Quant à la première question, abstraite et universelle, celle du meilleur régime politique en soi, la réponse de saint Thomas est on ne peut plus claire : il s’agit de la monarchie.
Il convient toutefois d’apporter quelque nuance. Le docteur angélique entend tempérer cette monarchie d’aristocratie et de démocratie. Ainsi :
 « Deux points sont à observer dans la bonne organisation du gouvernement d'une cité ou d'une nation. D'abord que tout le monde participe plus ou moins au gouvernement, car il y a là, selon le deuxième livre des Politiques, une garantie de paix civile, et tous chérissent et soutiennent un tel état de choses. L'autre point concerne la forme du régime ou de l'organisation des pouvoirs; on sait qu'il en est plusieurs, distinguées par Aristote, mais les plus remarquables sont la royauté, ou domination d'un seul selon la vertu, et l'aristocratie, c'est-à-dire le gouvernement des meilleurs, ou domination d'un petit nombre selon la vertu. Voici donc l'organisation la meilleure pour le gouvernement d'une cité ou d'un royaume: à la tête est placé, en raison de sa vertu, un chef unique ayant autorité sur tous; puis viennent un certain nombre de chefs subalternes, qualifiés par leur vertu; et cependant la multitude n'est pas étrangère au pouvoir ainsi défini, tous ayant la possibilité d'être élus et tous étant d'autre part électeurs. Tel est le régime parfait, heureusement mélangé de monarchie par la prééminence d'un seul, d'aristocratie par la multiplicité de chefs vertueusement qualifiés, de ‘démocratie’ enfin ou de pouvoir populaire du fait que de simples citoyens peuvent être choisis comme chefs, et que le choix des chefs appartient au peuple. » (I-II, 105, a1) 
Nous voyons qu’ici le terme de ‘démocratie’ n’a pas le sens qu’il a dans le De Regno où il désigne une forme de régime injuste. Il signifie la même chose que politia :
« La royauté est la forme la meilleure de gouvernement, si elle reste saine ; mais elle dégénère facilement en tyrannie, à cause du pouvoir considérable qui est attribué au roi, si celui qui détient un tel pouvoir n'a pas une vertu parfaite, comme dit Aristote: ‘Il n'appartient qu'au vertueux de soutenir comme il faut les faveurs de la fortune.’ » [4]
On peut encore citer Politica, II, lectio 14, n310 :
« Pour que la régime politique se conserve il faut que toutes les parties de la Cité le veuille maintenir, et que chacune de ces parties soit assez satisfaite de l’état des choses : ainsi en était-il à Sparte.
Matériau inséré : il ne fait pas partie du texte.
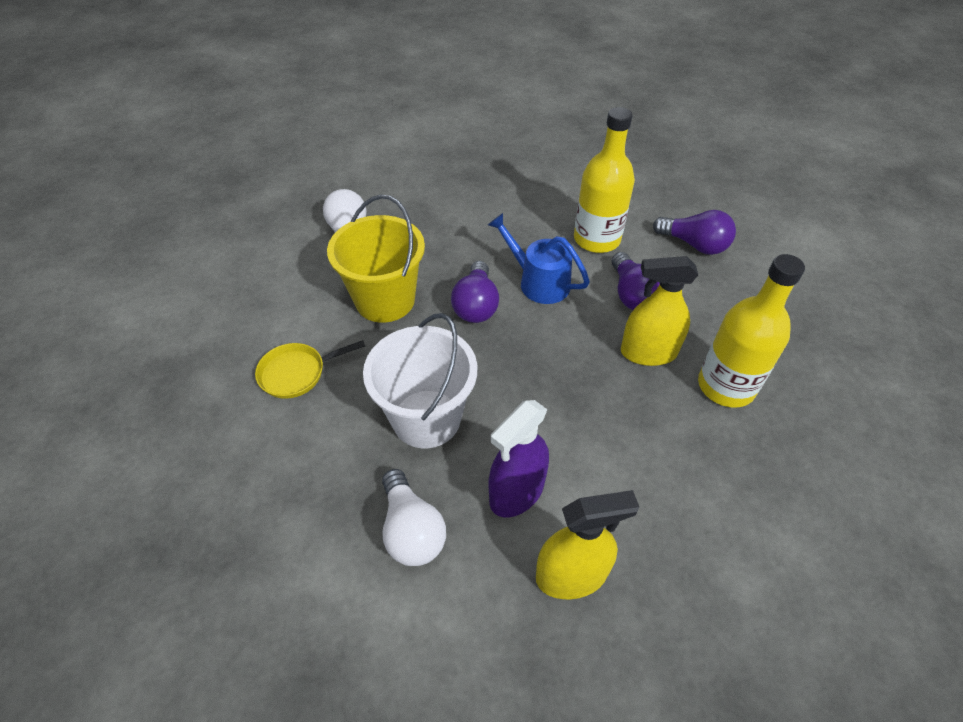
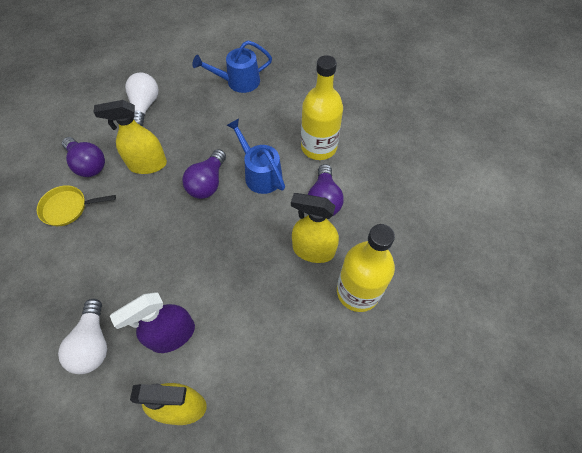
camera: 15 degrees right, 10 degrees up
(385, 300) = (147, 165): yellow bucket -> yellow spray bottle
(426, 418) = (137, 263): white bucket -> none
(460, 186) = (238, 82): none -> blue watering can
(694, 245) = (391, 167): purple light bulb -> purple light bulb (88, 164)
Les rois l’acceptait de par l’honneur qu’ils y recevaient ; les hommes vertueux l’acceptaient de par leur appartenance au sénat. Cette magistrature récompensait en effet la vertu car on n’y admettait que des hommes vertueux. Le peuple l’acceptait à cause de la magistrature des Éphores à laquelle tous avaient part. » 
Notons cependant que les citoyens spartiates étaient minoritaires dans la population ; ce n’était vraiment pas une démocratie au sens actuel !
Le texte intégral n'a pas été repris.